FIG. 11 illustrates a multi-pulse waveform with three drive pulses and two intermediate portions in accordance with another embodiment;



FIG. 12 illustrates a multi-pulse waveform with three drive pulses and two intermediate portions in accordance with another embodiment;



FIG. 13 illustrates a low power multi-pulse waveform with three drive pulses and two intermediate portions in accordance with another embodiment;



FIG. 14 illustrates a multi-pulse waveform with three drive pulses and two intermediate portions in accordance with another embodiment; and



FIG. 15 illustrates a low power multi-pulse waveform with three drive pulses and two intermediate portions in accordance with another embodiment.





DETAILED DESCRIPTION

Described herein is a method and apparatus for driving a droplet ejection device with low power multi-pulse waveforms. A method for driving a droplet ejection device having an actuator includes applying a low power multi-pulse waveform having at least two drive pulses and at least one intermediate portion to the actuator. The method further includes alternately expanding and contracting a pumping chamber coupled to the actuator in response to the at least two drive pulses and the at least one intermediate portion. In one embodiment, the pumping chamber expands in response to drive pulses and contracts in response to intermediate portions. The method further includes causing the droplet ejection device to eject one or more droplets of a fluid in response to the pulses of the multi-pulse waveform. In the case of a single droplet, the droplet can be formed of one or more sub-drops depending on the number of pulses in the multi-pulse waveform, and the sub-drops can be connected, such that they break-off from the orifice together. The sub-drops may coalesce into a larger droplet before break-off, in flight before reaching a print medium, or on the print medium. In some embodiments, at least one intermediate portion has a voltage level greater than zero and less than or equal to a threshold voltage level in order to reduce the power needed to operate the droplet ejection device. The power needed to eject the fluid is reduced by reducing a total magnitude of voltage changes between the at least two drives pulses and the at least one intermediate portion.
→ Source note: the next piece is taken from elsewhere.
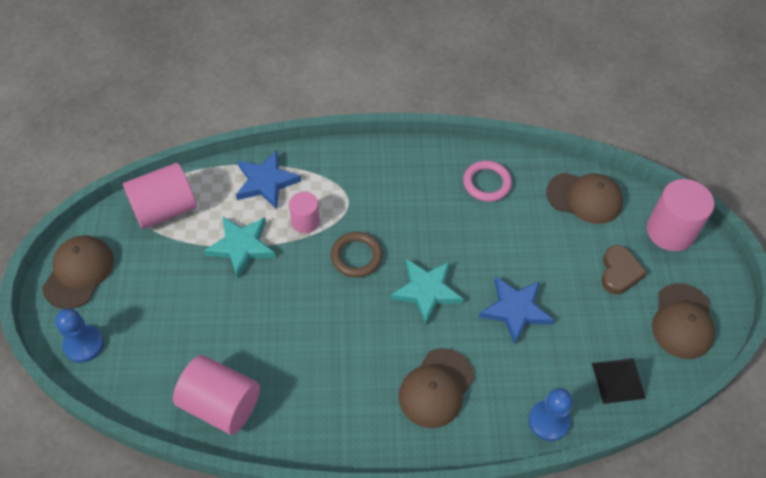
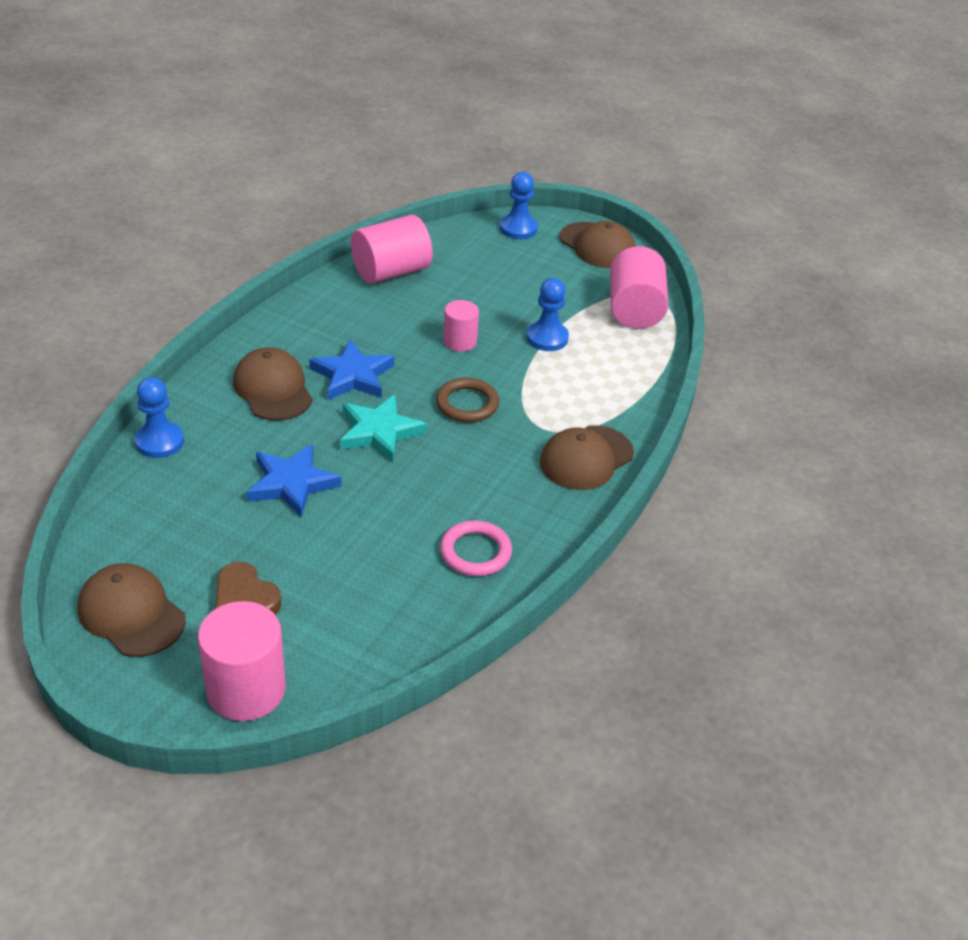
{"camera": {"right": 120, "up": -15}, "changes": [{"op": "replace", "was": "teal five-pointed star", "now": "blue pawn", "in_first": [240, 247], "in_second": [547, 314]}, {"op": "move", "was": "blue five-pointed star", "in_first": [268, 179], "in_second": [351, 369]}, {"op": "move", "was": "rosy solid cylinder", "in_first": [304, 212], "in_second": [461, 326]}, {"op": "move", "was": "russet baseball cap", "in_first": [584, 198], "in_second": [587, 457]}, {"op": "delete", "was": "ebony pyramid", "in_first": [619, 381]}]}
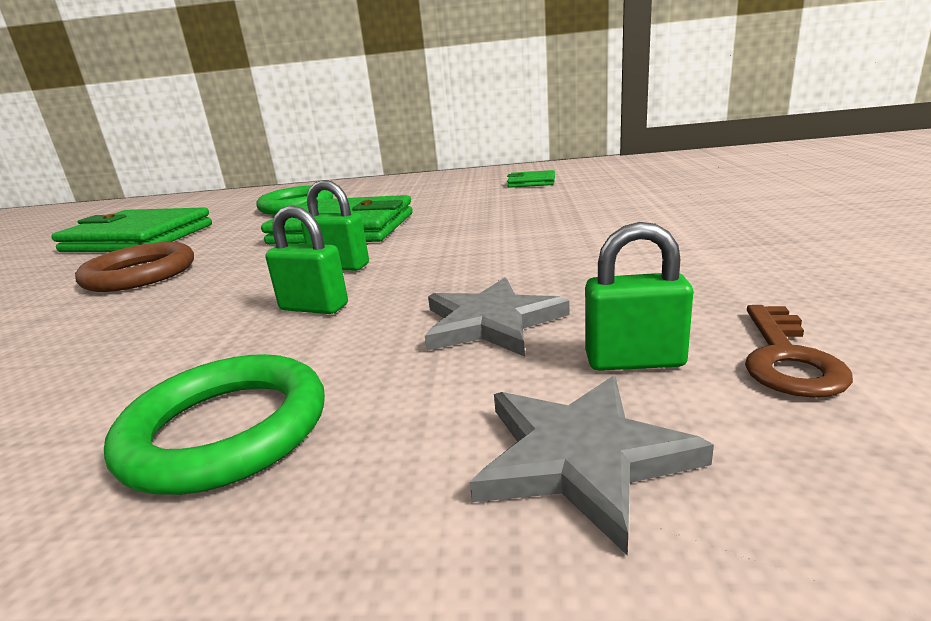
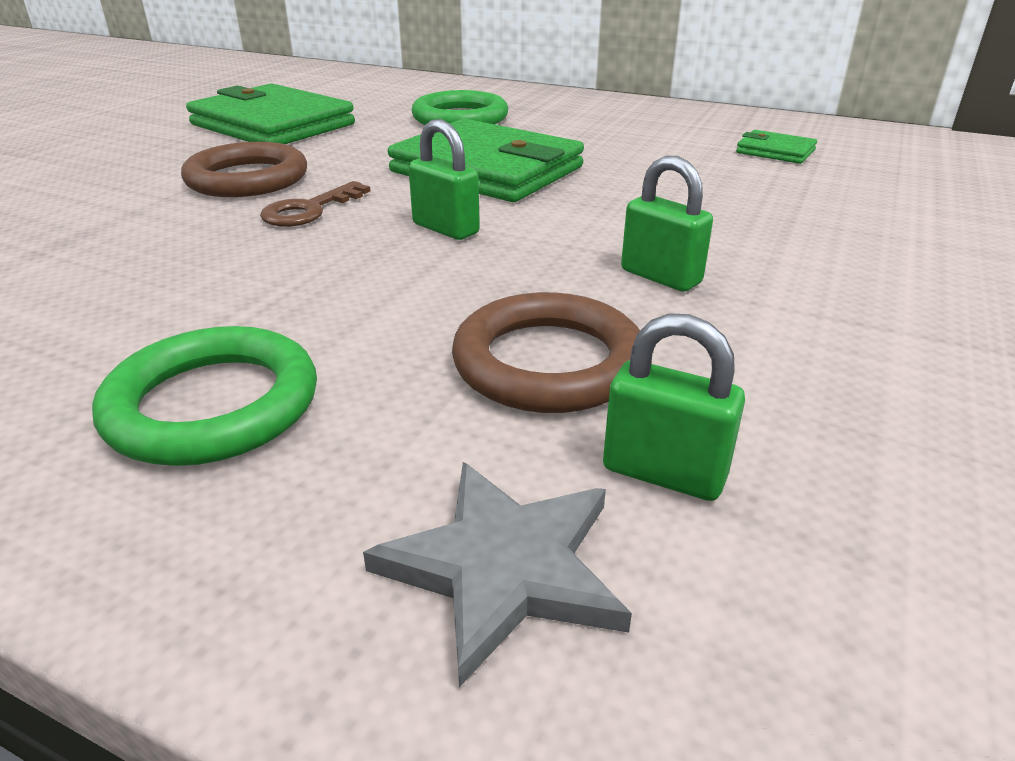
{"camera": {"right": 20, "up": 10}, "changes": [{"op": "move", "was": "green padlock", "in_first": [307, 259], "in_second": [667, 224]}, {"op": "replace", "was": "grey five-pointed star", "now": "russet ring", "in_first": [497, 317], "in_second": [546, 352]}, {"op": "move", "was": "russet key", "in_first": [799, 351], "in_second": [315, 204]}]}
FIG. 1 illustrates a multi-pulse waveform with three drive pulses and two intermediate portions. The multi-pulse waveform 100 includes three drive pulses 110, 120, and 130 and two intermediate portions 115 and 125 as illustrated in FIG. 1. The voltage of the intermediate portions 115 and 125 equals zero. The voltage of the waveform 100 applied to the actuator decreases from a peak voltage of pulse 110 to zero and then increases to a peak voltage of pulse 120. Next, the voltage decreases to zero and then increases to a peak voltage of pulse 130. The waveform 100 operating at a frequency of 14 kilohertz (kHz) can produce an 80 nanogram (ng) drop and consume 26 watts of power.
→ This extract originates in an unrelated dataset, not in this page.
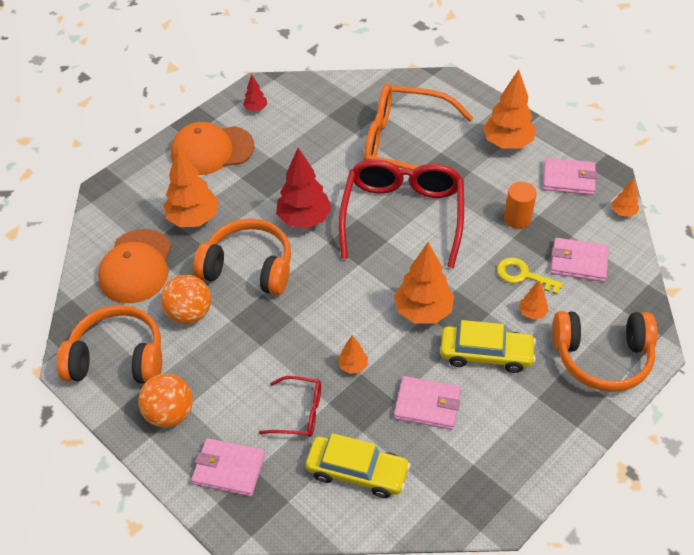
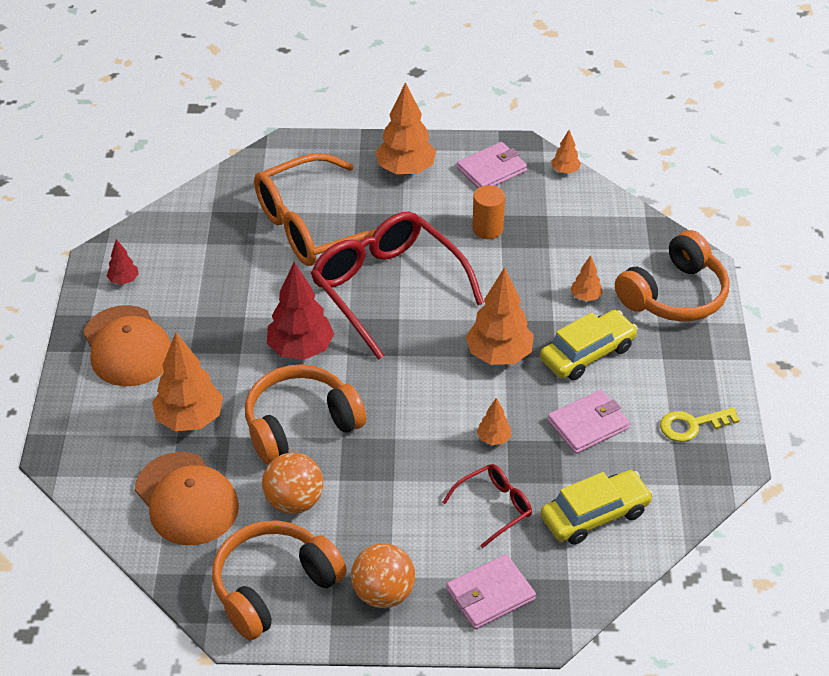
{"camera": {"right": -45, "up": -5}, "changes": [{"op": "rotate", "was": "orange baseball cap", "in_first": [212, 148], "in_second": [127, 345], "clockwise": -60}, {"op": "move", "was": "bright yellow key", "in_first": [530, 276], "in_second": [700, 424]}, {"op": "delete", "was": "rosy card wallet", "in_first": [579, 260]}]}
FIG. 2 is an exploded view of a shear mode piezoelectric ink jet print head in accordance with one embodiment. Referring to FIG. 2, a piezoelectric ink jet head 2 includes multiple modules 4, 6 which are assembled into a collar element 10 to which is attached a manifold plate 12, and an orifice plate 14. The piezoelectric ink jet head 2 is one example of various types of print heads. Ink is introduced through the collar 10 to the jet modules which are actuated with multi-pulse waveforms to jet ink droplets of various droplet sizes (e.g., 30 nanograms, 50 nanograms, 80 nanograms) from the orifices 16 on the orifice plate 14 in accordance with one embodiment. Each of the ink jet modules 4, 6 includes a body 20, which is formed of a thin rectangular block of a material such as sintered carbon or ceramic. Into both sides of the body are machined a series of wells 22 which form ink pumping chambers. The ink is introduced through an ink fill passage 26 which is also machined into the body.


The opposing surfaces of the body are covered with flexible polymer films 30 and 30′ that include a series of electrical contacts arranged to be positioned over the pumping chambers in the body. The electrical contacts are connected to leads, which, in turn, can be connected to flex prints 32 and 32′ including driver integrated circuits 33 and 33′. The films 30 and 30′ may be flex prints. Each flex print film is sealed to the body 20 by a thin layer of epoxy. The epoxy layer is thin enough to fill in the surface roughness of the jet body so as to provide a mechanical bond, but also thin enough so that only a small amount of epoxy is squeezed from the bond lines into the pumping chambers.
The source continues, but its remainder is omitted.